In the same way, product design should be influenced by more than just data. Ask yourself and your team: What is the business environment like? Has there been positive or negative user feedback for your product? What are your competitors doing–and are you keeping up? While considering these things might seem obvious, it’s important to make sure they aren’t undervalued in favor of data.
Beware of lagging indicators
Putting absolute trust in data can sometimes run the risk of relying on the wrong metric. You may end up making decisions based on lagging indicators that are easier to measure but don’t actually tell you if you’ve made a sound decision until after the fact.
Let’s say that you want to launch a new product feature, but early user feedback suggests that it makes the product difficult to navigate. You run a quick A/B test over a week and see no change in sessions, so you push the update live. Over the first few weeks the churn rate remains stable, but after a few months it increases–and reviews suggest that the update is to blame.
What happened? The session data from the A/B test was a lagging indicator, and a week was not long enough to truly assess the effect of the update. In this case, the initial negative user feedback was a leading indicator and should have been given more consideration before launching the update.
Achieving a local maximum
Robert Moore, founder of data analytics company RJmetrics (now owned by Magento), wrote in 2014 about how they chose the headline for their first website:They let the data decide. SEO research showed that the term “eCommerce analytics” had high traffic and low competition, so they decided to go with it. However, they failed to consider how that choice would ultimately impact the identity of the business. Over the next year, their audience skewed heavily toward eCommerce, alienating major segments of their market. One data-driven decision led to an outcome that took years to correct.

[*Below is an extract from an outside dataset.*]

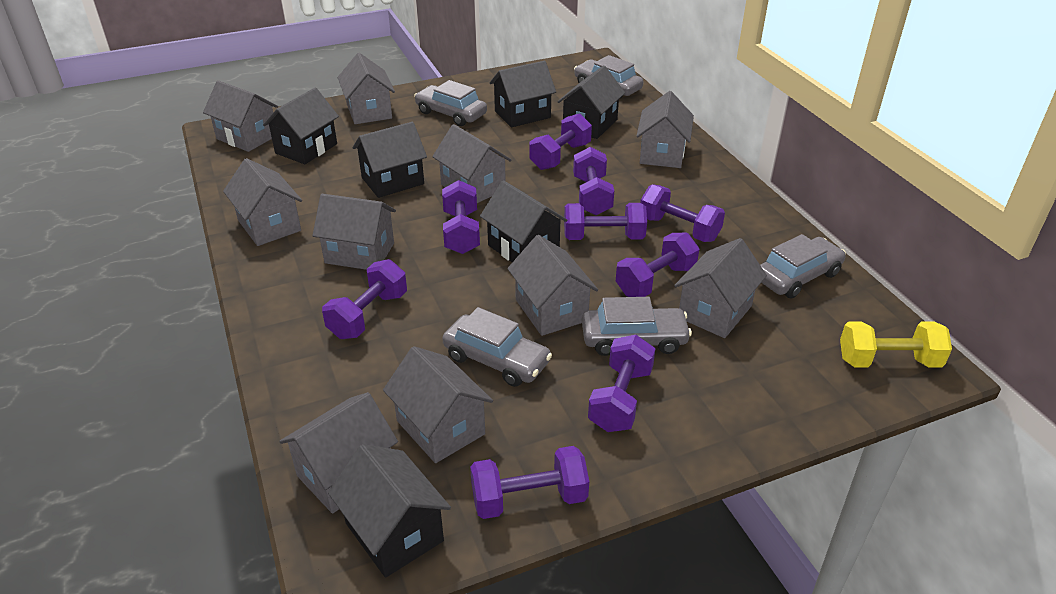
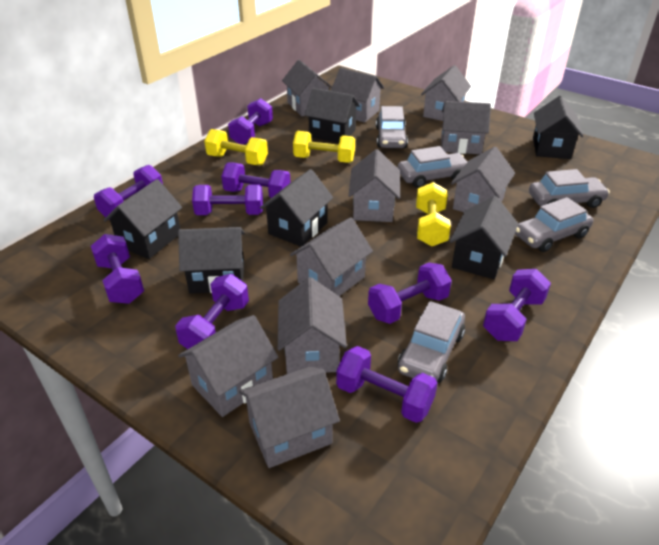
yellow dumbbell: 1 -> 3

This is what’s referred to as achieving a “local maximum” — an outcome that’s an improvement but fails to optimize for long-term business goals.
Taking a data-informed approach means making decisions based partly on data, but within a larger context of the market, user preferences, and competitor benchmarking in order to understand the full landscape of product possibilities and business impact. Becoming too narrowly focused on specific metrics can lead to missed opportunities or expensive course corrections.

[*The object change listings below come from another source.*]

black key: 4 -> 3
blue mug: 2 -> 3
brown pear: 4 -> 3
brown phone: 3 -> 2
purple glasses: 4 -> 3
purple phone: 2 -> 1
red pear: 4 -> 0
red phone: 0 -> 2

Data-informed approach to product design
Data-driven teams that doggedly focus on optimization can get stuck on local maximums because they give up creativity in pursuit of data-driven decisions. The idea that data can inoculate you from the inherent risk that comes with creativity is tantalizing, but it’s a false promise.
There often comes a point in a product lifecycle where iteration isn’t enough, and only a disruptive change can take your product to the next level. Such disruption can’t happen without creativity-enabled innovation. And steamrolling great ideas because “the data said so” might feel safe and pragmatic, but only quashes your product’s true potential.

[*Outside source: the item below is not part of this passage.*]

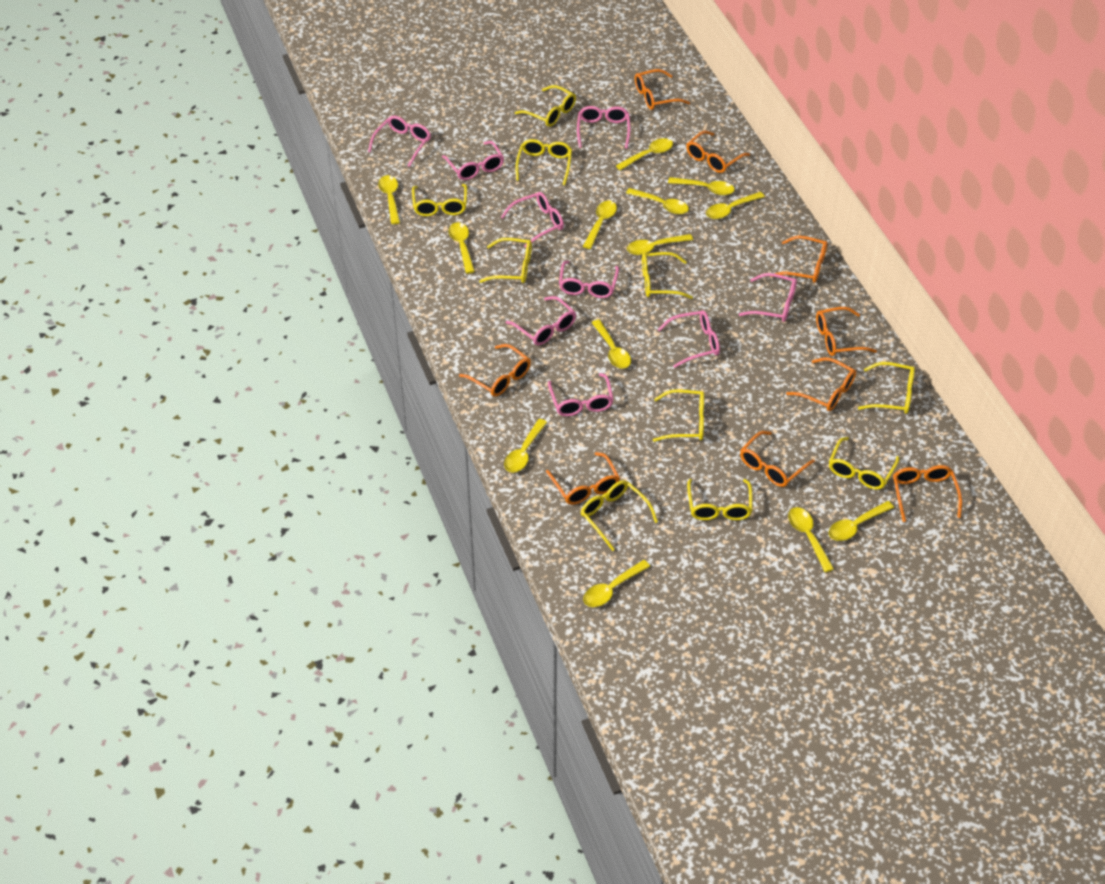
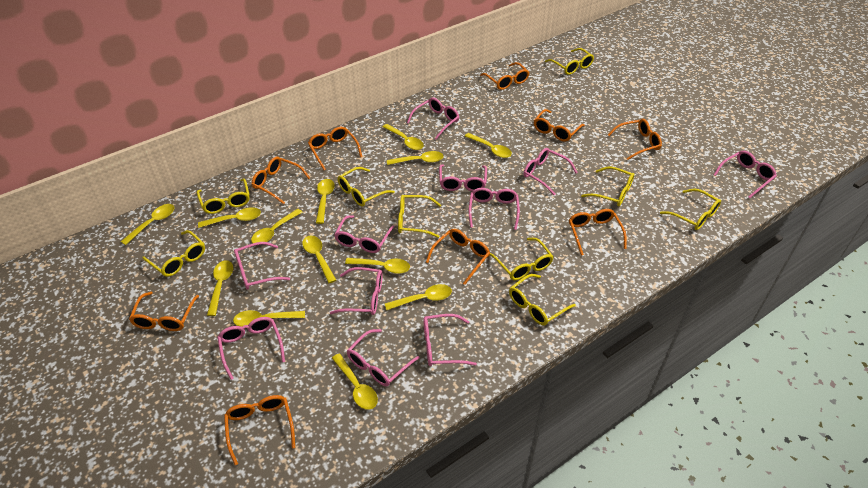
pink glasses: 9 -> 11
yellow glasses: 10 -> 9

Dating app Hinge understands this well. By combining quantitative data from Mixpanel user analytics with qualitative data from focus groups and surveys, Hinge redesigned the app to improve its matchmaking. The data showed that endless swiping didn’t lead to many dates. That insight informed a new product focus on connecting people for meaningful relationships, not casual dates. As a result, the app moved away from the wildly popular profile-swiping feature and introduced expanded user profiles and “content liking” so users could better reveal their personality. This data-informed redesign helped with market differentiation for Hinge as the app focused on long-term relationships, not hookups.
Data-informed > Data-driven
Being data-informed is ultimately about striking a balance between experience and metrics that helps your team draw insights from data to spark their creativity and innovation. Being data-informed empowers your team to deliver valuable products that are backed not only by data, but also by the valuable and unique experiences that they bring to the table.